Глухомань | страница 24
— Ну и что?
Спросил, как идиот. С полновесным советским идиотизмом.
— А то, что Славик покойный был евреем. И нам, любимым младшим братьям в братской семье народов — евреям, корейцам, немцам, калмыкам, чеченцам и так далее по списку, — приходится выживать, а не жить. Выживать. Я — кореец с орденом Ленина за целину, и я — директор совхоза. А остальные корейцы где? В шахтах, на лесоповале, в лучшем случае — за баранкой. — Ким неожиданно улыбнулся. — Это я выступление репетирую. Перед собственным сыном.
Вот какие абзацы, ворвались в нашу глухоманную жизнь. Сплошные абзацы, и все — ступеньками вниз.
Как там дальше происходило — подробностей не знаю, но на проводы Андрея Ким меня пригласил. Шепнул при входе, пожимая руку:
— Для матери он в учебную часть уезжает, учти. Так и будем пока считать.

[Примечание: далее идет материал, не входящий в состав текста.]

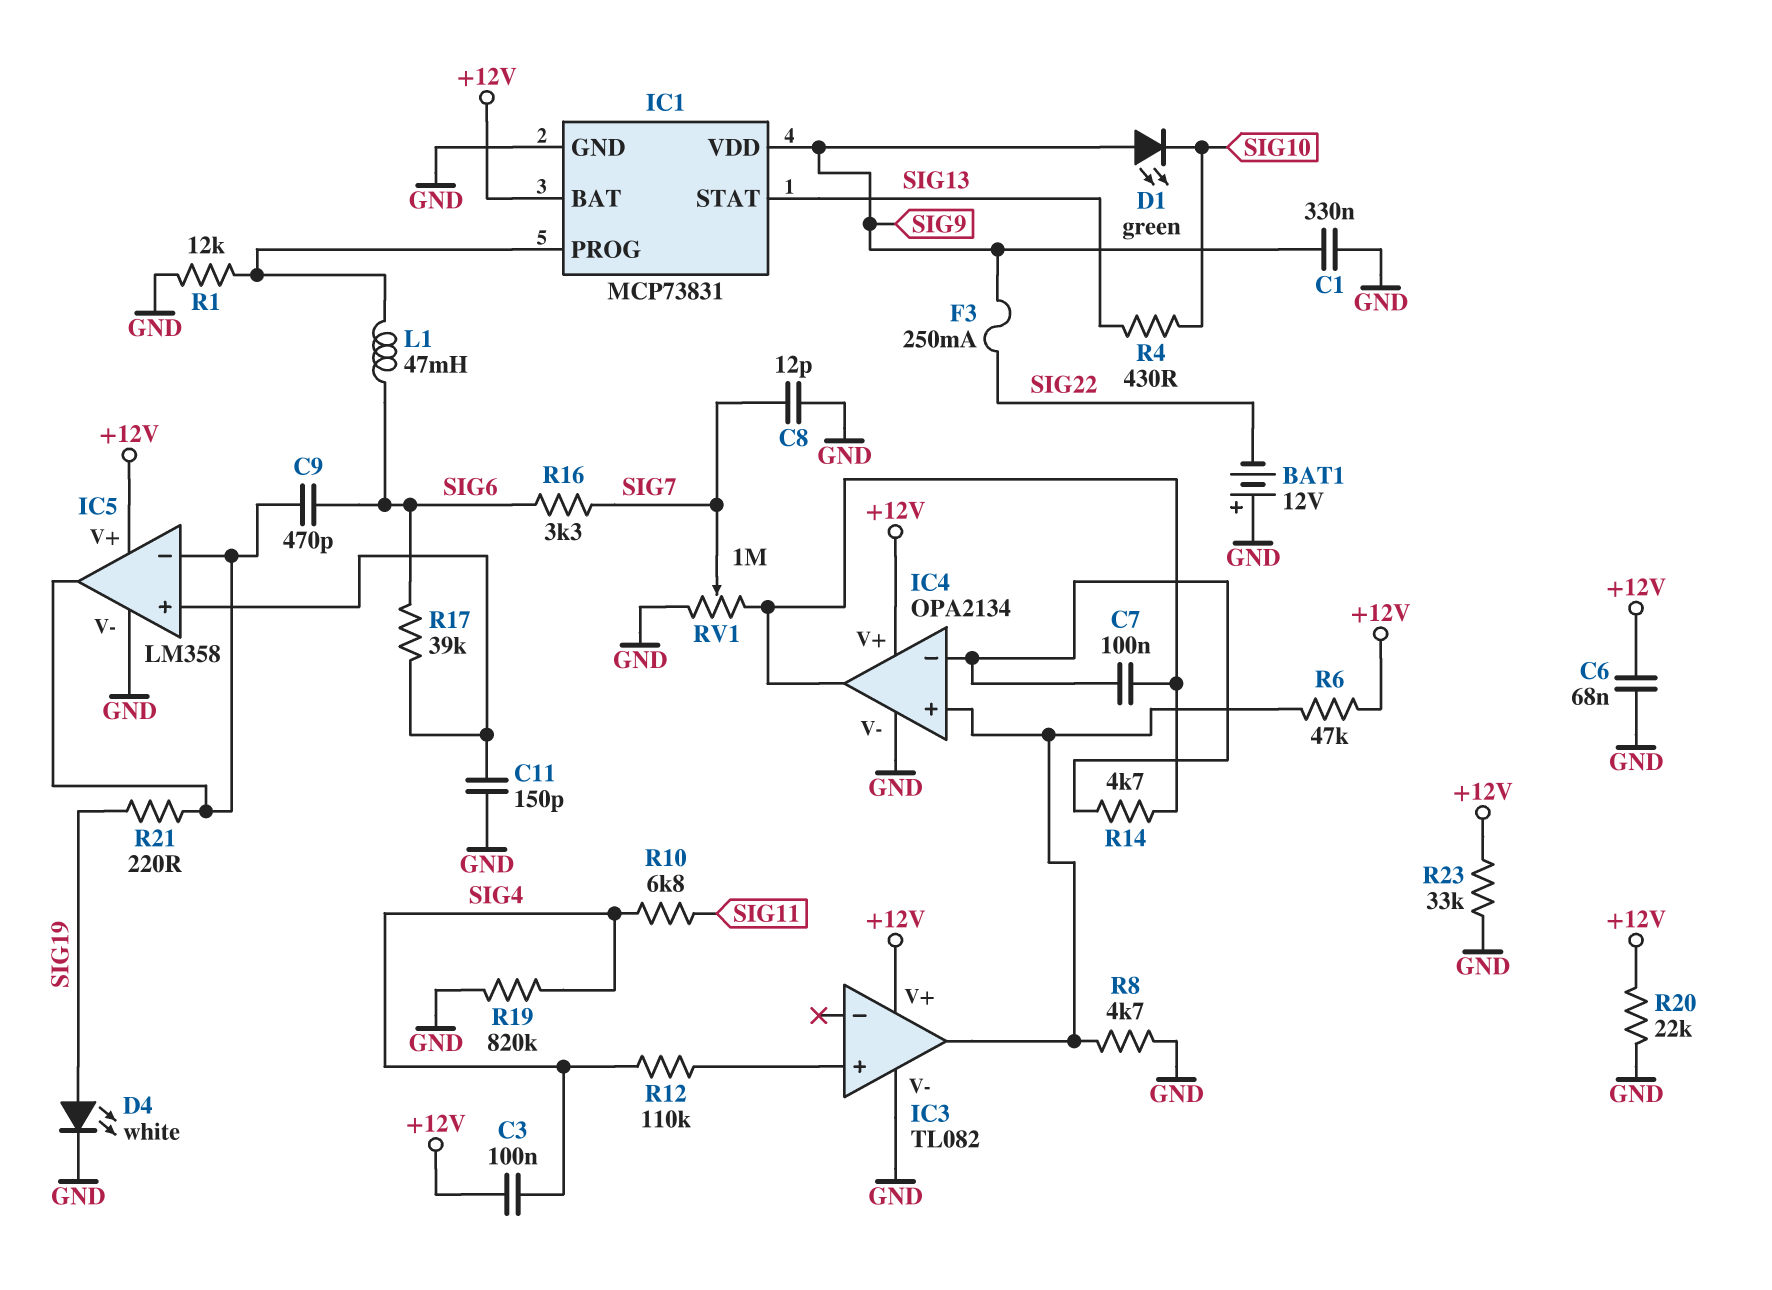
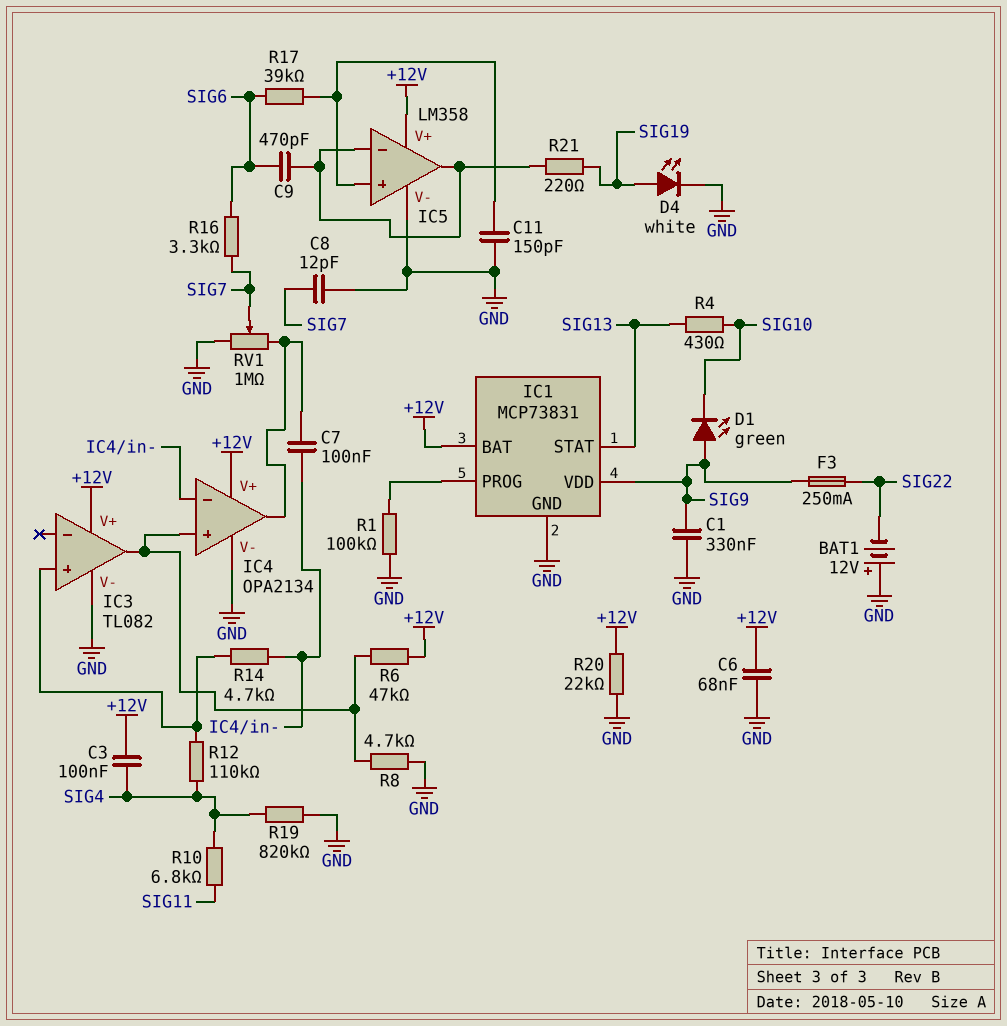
L1: 47mH (IC1/PROG, SIG6) -> none
R1: 12k (GND, IC1/PROG) -> 100k (GND, IC1/PROG)
R14: 4.7k (IC4/in-, IC4/out) -> 4.7k (IC3/in+, IC4/in-)
R23: 33k (+12V, GND) -> none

— А он и вправду сначала в учебку.
— Почему — в учебку? Он же второй год солдатскую лямку тянет.
— А потому, что из него за два месяца десантника сделают.

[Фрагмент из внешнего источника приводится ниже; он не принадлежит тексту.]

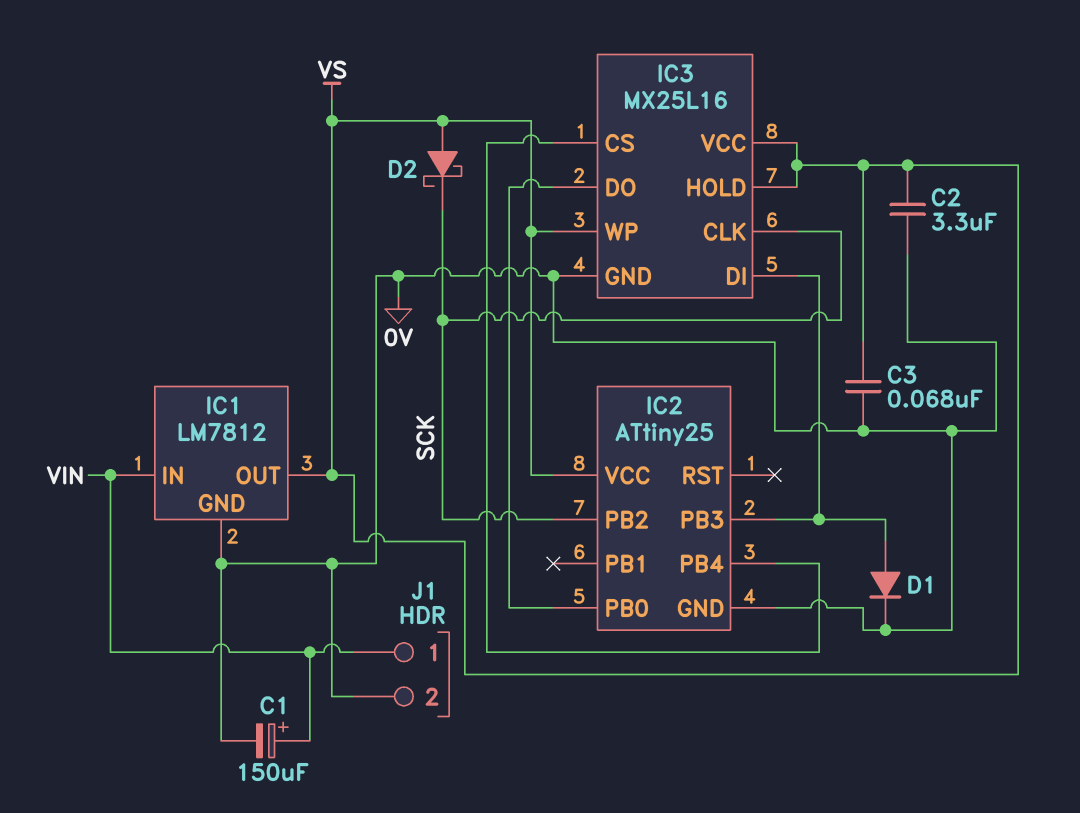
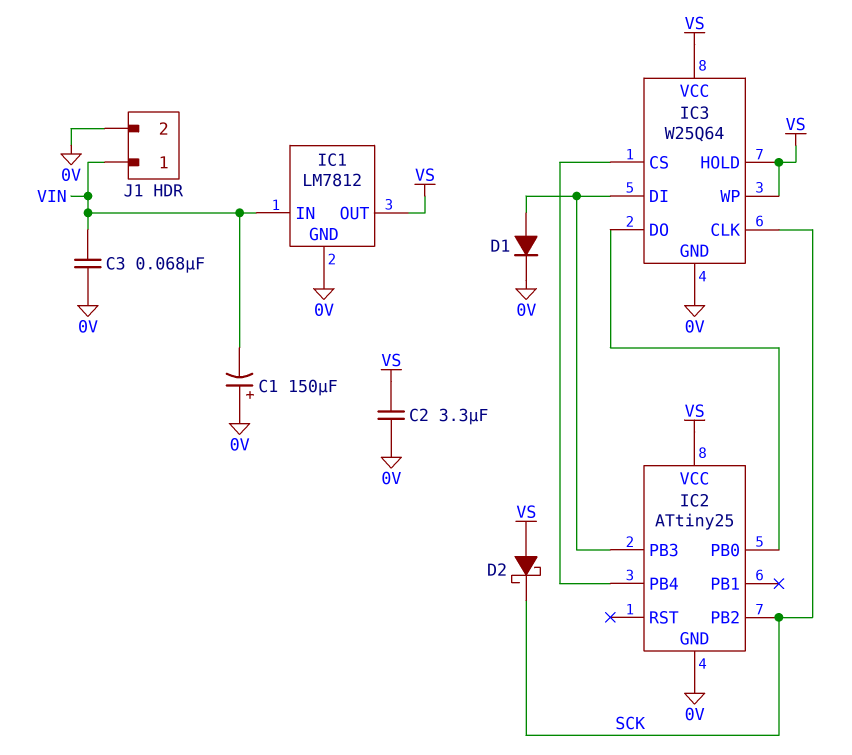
C1: 150uF (plus VIN, minus 0V) -> 150uF (plus 0V, minus VIN)
C3: 68nF (0V, VS) -> 68nF (0V, VIN)
IC3: MX25L16 -> W25Q64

Ким помолчал, вздохнул. И сказал:
— Про десантников Лидии — ни слова. Просто — переведен в учебную часть.
Лидия приветливо улыбалась, стол ломился, с младшими познакомили и тут же отправили их в другую комнату, что мне, признаться, понравилось: не люблю, когда дети сидят вместе со взрослыми за водочным застольем. Хорошо время пролетело — и весело, и незаметно. А потом глава семейства вышел меня провожать вместе со старшим сыном. И сказал:
— Вот твой крестный отец, Андрей. Как бы там дальше ни сложилось, ты это запомни.
ГЛАВА ЧЕТВЕРТАЯ
1
Признаюсь со всей откровенностью: Лялечка Тарасова, собственность глухоманских «Канцтоваров», появлялась у меня регулярно. Заранее звонила, сообщала шифр: «Иду на рынок». Это было всегда перед моим обеденным перерывом, и я, если не случалось ничего экстраординарного, говорил секретарше, что буду обедать дома, а появлюсь с легким опозданием, и удалялся с непременным заходом в магазин. Ветчиной хорошо закусывать армянский коньячок.
Я к Ляле ровно ничего не испытывал, кроме зверского плотского аппетита. Подозреваю, что и она ко мне — то же самое. Но встречи были необременительными, Ляля держалась в рамках «ты — мне, я — тебе», не строя никаких планов и не одурманиваясь никакими иллюзиями. Наша связь носила почти служебный характер с точно выверенным регламентом и отработанными правилами. Но противно от этого ощущения казенщины мне становилось не «ДО», а «ПОСЛЕ».
Вот такой абзац в жизни, отпечатавшийся в ней мелким шрифтом. Дамы сердца у меня не было, ловеласом и дам-ским угодником я тоже себя не ощущал, но против природы, как говорится, не попрешь.